UK postage is 99 pence per order.
'What a precision feat this book pulls off. On the one hand, these are poems of sleek physicality – of clasp and bit and buckle and braid – with shrewd things to say about the tyranny of polish and perfection. At the same time, they’re intimately attuned to the charged spaces we occupy and the roles we perform within them, whether it be a rodeo arena, a haunted hayride, a school playground or an empty kitchen. The result is a collection that closes the distance between the rodeo and the home, between the knacker man and the childhood game, between the trick rider and the teenager learning the use of discipline: the voices here know that one as much as the other contains the threat of harm and the conditions for joy. Remember, girl, this is about control, says one of the voices, and it could be a wink from the poet herself: savvy, heedful, scrupulously threading her way through danger, making it all look effortless. I am, like one of her riders, lovestruck quick for all of it.' – Abigail Parry
‘Breaking a Mare is a magnificent exploration of female physicality, domination, and resistance. At its heart is the sacred relationship between human and horse, girl-woman and mare — a profound metaphor for the complex dynamic between a mother both breaking and empowering a daughter. With command and precision, Christina Thatcher has worked poems into being that are tightly wrought, each braided to the next.
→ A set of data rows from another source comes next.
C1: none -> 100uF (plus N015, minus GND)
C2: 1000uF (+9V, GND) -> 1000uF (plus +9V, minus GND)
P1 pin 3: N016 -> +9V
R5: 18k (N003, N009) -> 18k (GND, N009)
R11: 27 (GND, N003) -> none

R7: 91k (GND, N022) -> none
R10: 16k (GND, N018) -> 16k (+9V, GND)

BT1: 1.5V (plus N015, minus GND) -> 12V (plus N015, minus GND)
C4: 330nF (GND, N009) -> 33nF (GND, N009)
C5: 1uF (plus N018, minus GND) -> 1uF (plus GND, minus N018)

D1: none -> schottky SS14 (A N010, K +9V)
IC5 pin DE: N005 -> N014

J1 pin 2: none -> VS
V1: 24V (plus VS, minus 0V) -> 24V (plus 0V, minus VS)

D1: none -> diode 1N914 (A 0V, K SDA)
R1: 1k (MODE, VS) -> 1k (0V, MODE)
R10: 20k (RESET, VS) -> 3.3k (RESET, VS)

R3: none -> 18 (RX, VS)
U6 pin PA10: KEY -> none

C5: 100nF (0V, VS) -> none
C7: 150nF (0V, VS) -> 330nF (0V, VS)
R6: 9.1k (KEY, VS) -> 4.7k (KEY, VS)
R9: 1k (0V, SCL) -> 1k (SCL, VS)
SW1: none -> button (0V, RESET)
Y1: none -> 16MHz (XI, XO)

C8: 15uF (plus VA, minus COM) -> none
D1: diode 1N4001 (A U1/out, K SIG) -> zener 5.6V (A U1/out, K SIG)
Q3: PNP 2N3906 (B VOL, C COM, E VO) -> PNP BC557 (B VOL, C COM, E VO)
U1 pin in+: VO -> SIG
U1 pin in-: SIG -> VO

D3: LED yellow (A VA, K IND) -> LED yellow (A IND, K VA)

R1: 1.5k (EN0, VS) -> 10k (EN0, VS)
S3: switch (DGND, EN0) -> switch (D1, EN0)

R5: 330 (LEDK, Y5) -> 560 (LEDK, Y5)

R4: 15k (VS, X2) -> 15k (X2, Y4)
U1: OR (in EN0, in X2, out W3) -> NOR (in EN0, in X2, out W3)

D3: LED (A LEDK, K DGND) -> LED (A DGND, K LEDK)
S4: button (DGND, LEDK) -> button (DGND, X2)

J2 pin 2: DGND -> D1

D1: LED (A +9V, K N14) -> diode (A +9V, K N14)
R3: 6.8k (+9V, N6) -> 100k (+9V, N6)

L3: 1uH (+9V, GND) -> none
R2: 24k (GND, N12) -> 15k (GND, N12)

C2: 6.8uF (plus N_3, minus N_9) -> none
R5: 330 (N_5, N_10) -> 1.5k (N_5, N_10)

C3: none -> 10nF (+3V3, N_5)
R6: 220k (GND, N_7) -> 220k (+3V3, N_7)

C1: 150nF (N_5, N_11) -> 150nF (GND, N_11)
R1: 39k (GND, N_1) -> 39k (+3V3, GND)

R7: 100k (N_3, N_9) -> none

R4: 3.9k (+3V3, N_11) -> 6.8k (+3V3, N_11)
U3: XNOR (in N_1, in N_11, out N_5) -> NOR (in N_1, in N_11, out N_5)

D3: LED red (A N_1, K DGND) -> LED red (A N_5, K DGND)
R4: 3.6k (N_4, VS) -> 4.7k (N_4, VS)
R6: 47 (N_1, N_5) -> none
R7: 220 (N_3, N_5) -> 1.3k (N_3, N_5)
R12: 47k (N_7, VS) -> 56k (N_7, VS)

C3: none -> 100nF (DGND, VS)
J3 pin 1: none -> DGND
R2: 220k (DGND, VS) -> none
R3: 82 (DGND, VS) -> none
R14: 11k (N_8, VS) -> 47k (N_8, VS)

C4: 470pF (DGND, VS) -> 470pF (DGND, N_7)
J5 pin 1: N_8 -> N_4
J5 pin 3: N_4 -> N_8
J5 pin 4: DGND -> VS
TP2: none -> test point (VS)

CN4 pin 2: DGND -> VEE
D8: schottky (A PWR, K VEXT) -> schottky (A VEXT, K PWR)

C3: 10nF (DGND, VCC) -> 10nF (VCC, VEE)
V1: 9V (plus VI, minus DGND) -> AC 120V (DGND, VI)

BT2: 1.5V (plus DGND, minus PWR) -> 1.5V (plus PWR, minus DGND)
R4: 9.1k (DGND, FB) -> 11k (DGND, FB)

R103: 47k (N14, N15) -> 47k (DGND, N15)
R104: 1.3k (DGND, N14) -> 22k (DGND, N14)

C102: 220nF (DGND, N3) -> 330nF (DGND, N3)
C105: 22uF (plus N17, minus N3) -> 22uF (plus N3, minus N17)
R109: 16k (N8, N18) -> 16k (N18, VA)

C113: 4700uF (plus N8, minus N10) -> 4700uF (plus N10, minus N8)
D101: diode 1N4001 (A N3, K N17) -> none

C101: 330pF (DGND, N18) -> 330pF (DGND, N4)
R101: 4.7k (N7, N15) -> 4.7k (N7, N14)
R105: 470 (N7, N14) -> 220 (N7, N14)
The skilful use of space and form gifts the reader another level of physical interaction, and such is the quality of the language that these poems give physical pleasure when read aloud. This is a book of real muscle. The poems are alive, rearing up, inviting us to ride our hurts and sorrows to find our strong and our “soft.” Christina Thatcher is an exceptional writer, a poet who refuses to “stay quiet”. Her speaker has galloped “out of darkness” urging us now to consider: what has been breaking us, what is it that we can tame, what wildness can we harness?’ – clare e. potter
'In Christina Thatcher’s vivid new collection, the farm, the ranch, offer wildness and wonder to a young girl, as she witnesses bodies broken and made strong again. Breaking a Mare shows us that the breaking can be part of the survival.' – Rebecca Goss
It’s summer and the flies are back
and your mare is wild-eyed and uneasy
tossing her head as she trots, jolting
as trucks arrive in the driveway, you
keep kicking, you want to canter:
come on girl, let’s go
Breaking a Mare is an investigation of silence, goodness and girlhood. It invites readers into the barn, the sawdust mill, the rodeo arena. These poems expose the hard work women do on farms, the loss of rural landscapes and the role death can play in these spaces. They ask what it means to be good in the face of physical, emotional and ecological threat. Ultimately, these poems want to know what breaks us and what makes us stronger.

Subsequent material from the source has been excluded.